Professional ratings
Aggregate scores
Source Rating
Metacritic (79/100)
Review scores
Source Rating
Allmusic
The Boston Globe (favorable)
Entertainment Weekly (A)
NME (10/10)
Pitchfork Media (7.7/10)
Robert Christgau
Rolling Stone (favorable)
Spin
Stylus (C)
Tiny Mix Tapes
The Village Voice (mixed)

Danger Mouse is quoted as saying: "This wasn't supposed to happen... I just sent out a few tracks (and) now online stores are selling it and people are downloading it all over the place." Burton denied being the agent provocateur, saying it "was not my intent to break copyright laws. It was my intent to make an art project."

Cultural critic Sam Howard-Spink observed that "The tale of The Grey Album and Grey Tuesday offers a rich case study for the examination of a wide variety of contemporary cultural issues within the context of the 'copyright wars' remix culture and the age of the digital network."

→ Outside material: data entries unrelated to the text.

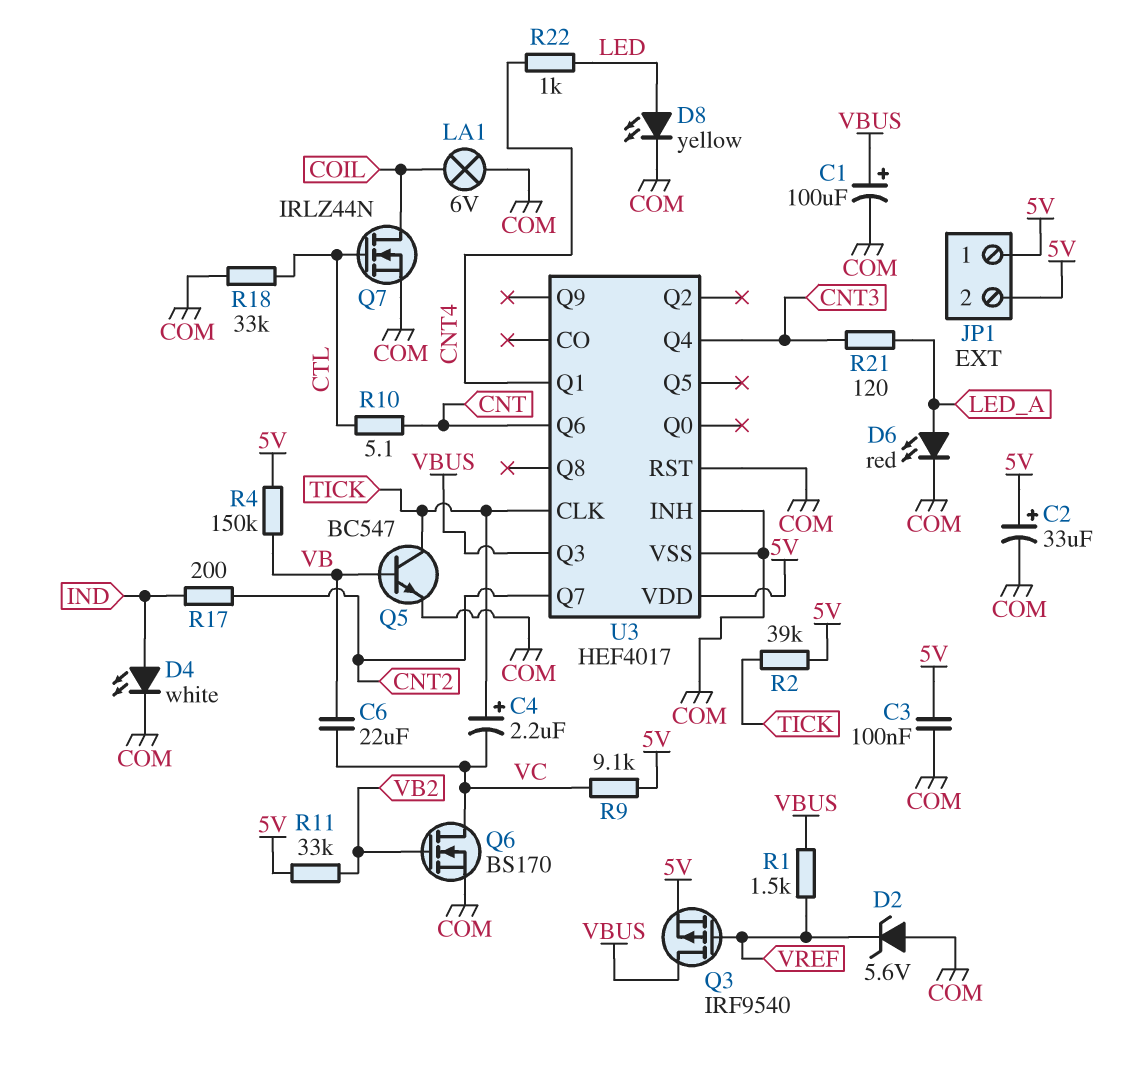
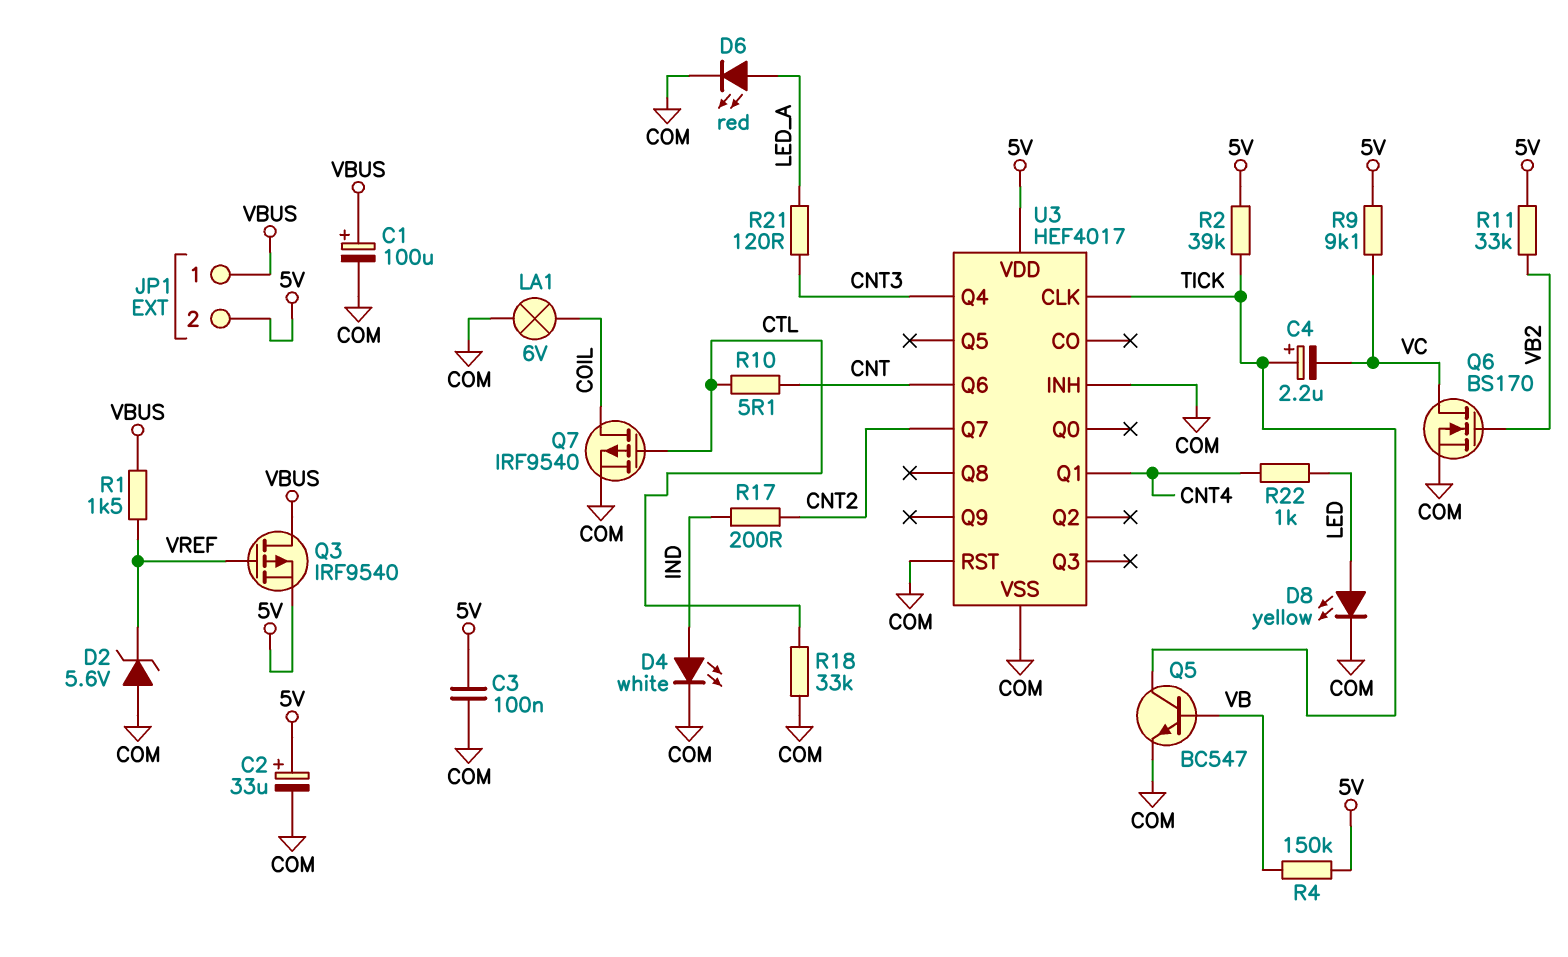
C6: 22uF (VB, VC) -> none
JP1 pin 1: 5V -> VBUS
Q7: NMOS IRLZ44N (G CTL, D COIL, S COM) -> PMOS IRF9540 (G CTL, D COIL, S COM)
U3 pin Q3: VBUS -> none

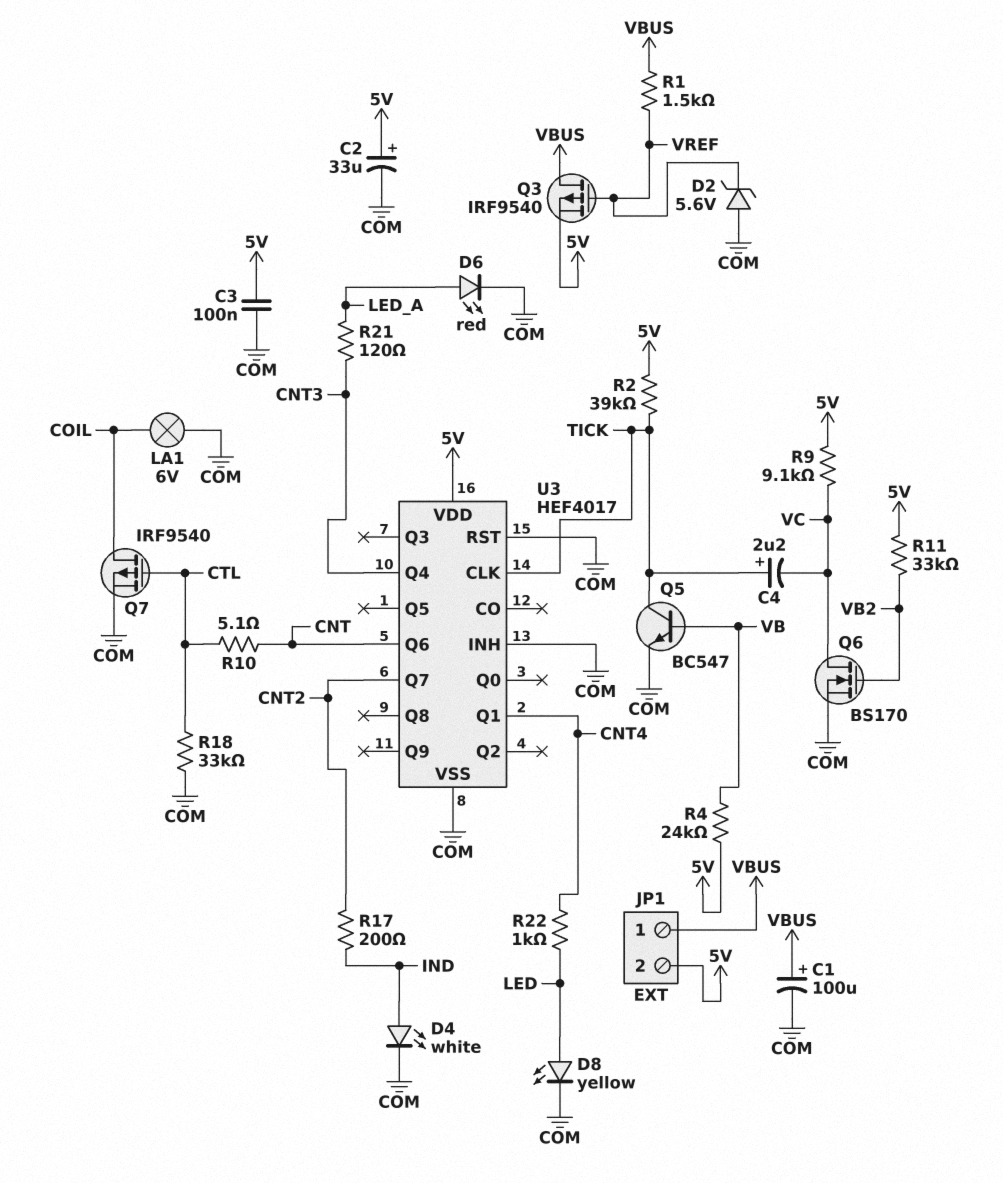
R4: 150k (5V, VB) -> 24k (5V, VB)

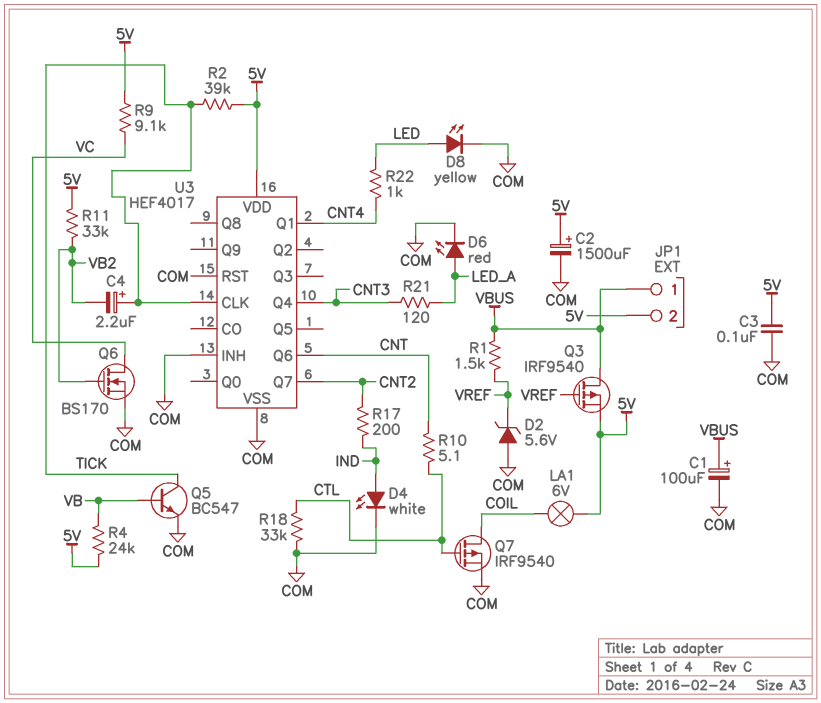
C2: 33uF (plus 5V, minus COM) -> 1500uF (plus 5V, minus COM)
C4: 2.2uF (plus TICK, minus VC) -> 2.2uF (plus TICK, minus VB2)
LA1: lamp 6V (COIL, COM) -> lamp 6V (5V, COIL)

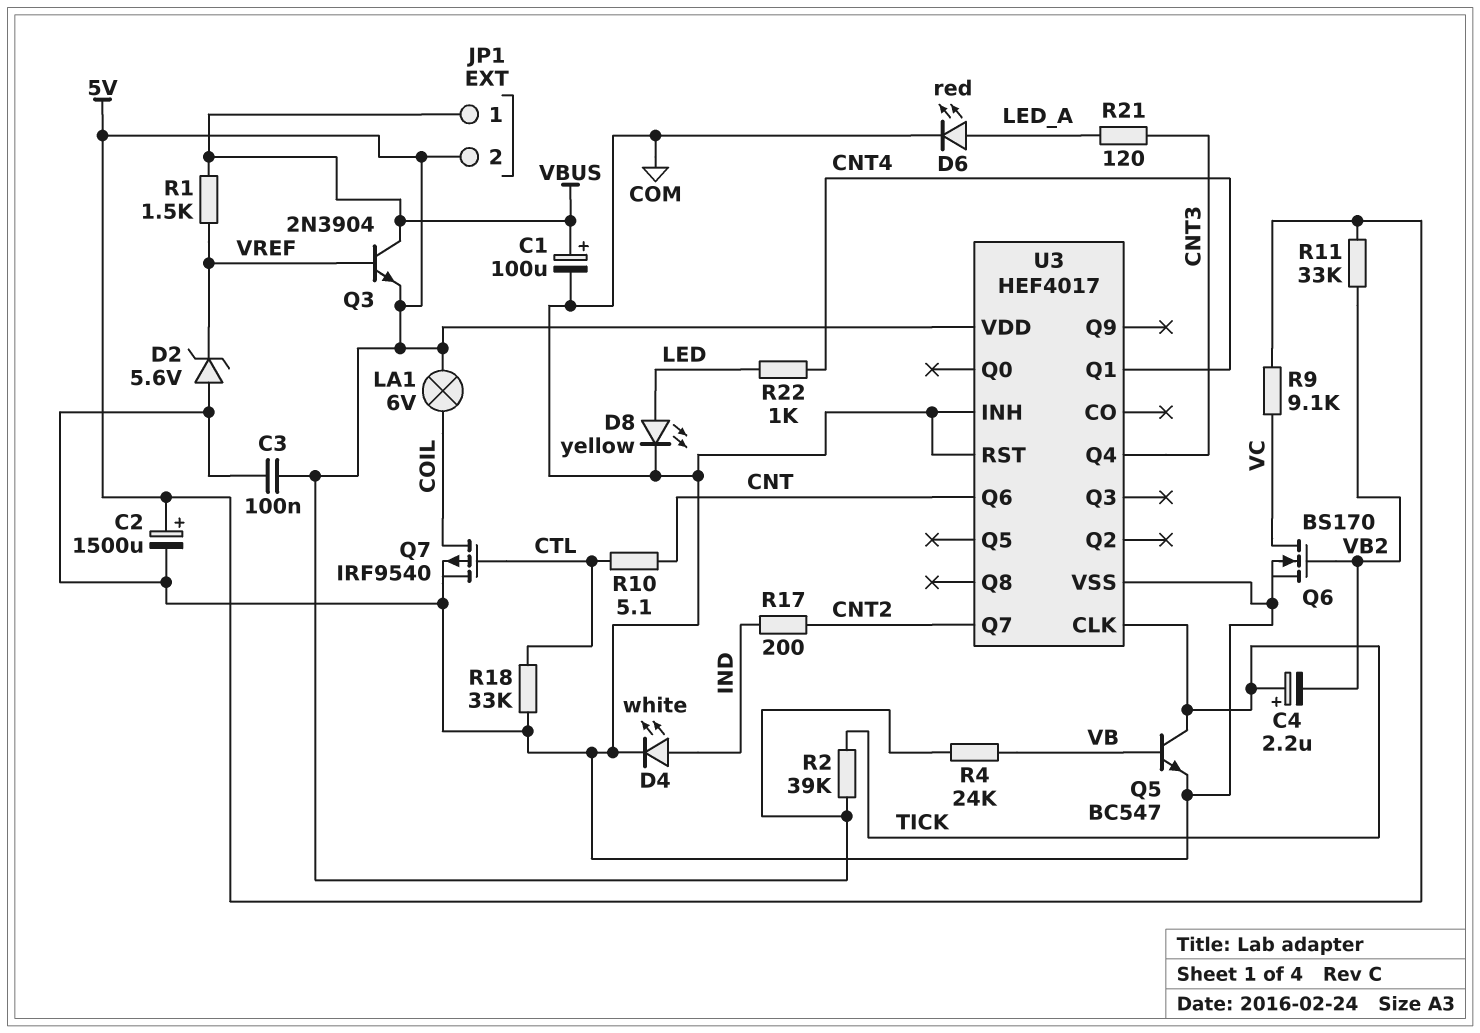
Q3: PMOS IRF9540 (G VREF, D VBUS, S 5V) -> NPN 2N3904 (B VREF, C VBUS, E 5V)

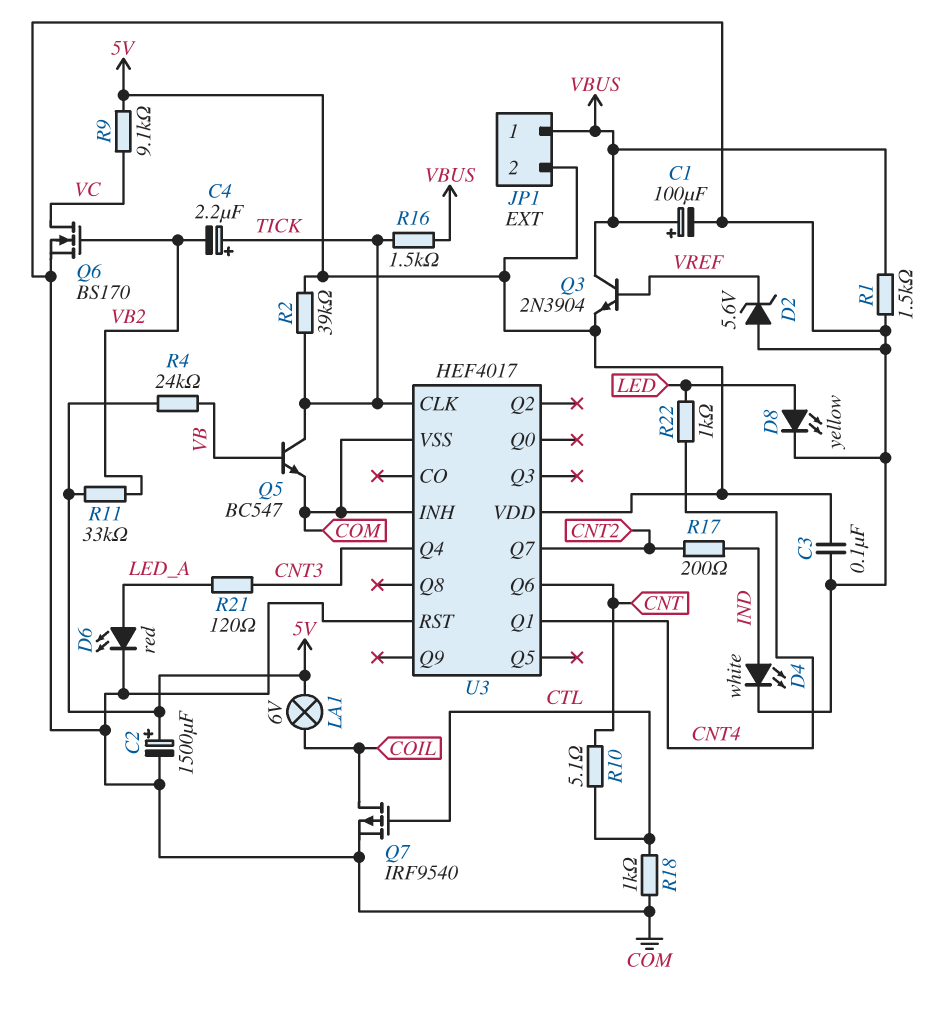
R1: 1.5k (VBUS, VREF) -> 1.5k (COM, VBUS)
R16: none -> 1.5k (TICK, VBUS)
R18: 33k (COM, CTL) -> 1k (COM, CTL)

Jonathan Zittrain, professor of Internet law at Harvard Law School, comments that

As a matter of pure legal doctrine, the Grey Tuesday protest is breaking the law, end of story. But copyright law was written with a particular form of industry in mind. The flourishing of information technology gives amateurs and homerecording artists powerful tools to build and share interesting, transformative, and socially valuable art drawn from pieces of popular cultures. There's no place to plug such an important cultural sea change into the current legal regime.

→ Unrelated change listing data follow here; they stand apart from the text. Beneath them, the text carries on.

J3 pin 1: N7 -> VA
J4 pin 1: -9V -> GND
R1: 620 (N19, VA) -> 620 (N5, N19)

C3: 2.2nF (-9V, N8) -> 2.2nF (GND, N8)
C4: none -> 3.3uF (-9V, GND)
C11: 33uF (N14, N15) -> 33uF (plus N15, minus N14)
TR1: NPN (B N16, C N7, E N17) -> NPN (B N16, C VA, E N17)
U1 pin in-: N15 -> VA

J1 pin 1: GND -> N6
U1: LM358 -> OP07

On November 16, 2010, Jay-Z offered his thoughts on the album during an interview on NPR. "I think it was a really strong album. I champion any form of creativity, and that was a genius idea—to do it. And it sparked so many others like it... I was honored to be on—you know, quote-unquote, the same song with The Beatles."

On February 11, 2011, Paul McCartney whilst commenting on the influence of the Beatles and black music gave this assessment as part of a BBC documentary titled The Beatles and Black Music, produced by Vivienne Perry and Ele Beattie.

“It was really cool when hip-hop started, you would hear references in lyrics, you always felt honored. It’s exactly what we did in the beginning – introducing black soul music to a mass white audience. It’s come full circle. It’s, well, cool. When you hear a riff similar to your own, your first feeling is ‘rip-off.’ After you’ve got over it you think, “Look at that, someone’s noticed that riff.’”

McCartney, unlike most artists, welcomes the thought of being imitated because as the cliché goes, “Imitation is the highest form of flattery.”

His record company, EMI, held a different view. McCartney on their reaction, “I didn’t mind when something like that happened with The Grey Album. But the record company minded. They put up a fuss. But it was like, ‘Take it easy guys, it’s a tribute.’”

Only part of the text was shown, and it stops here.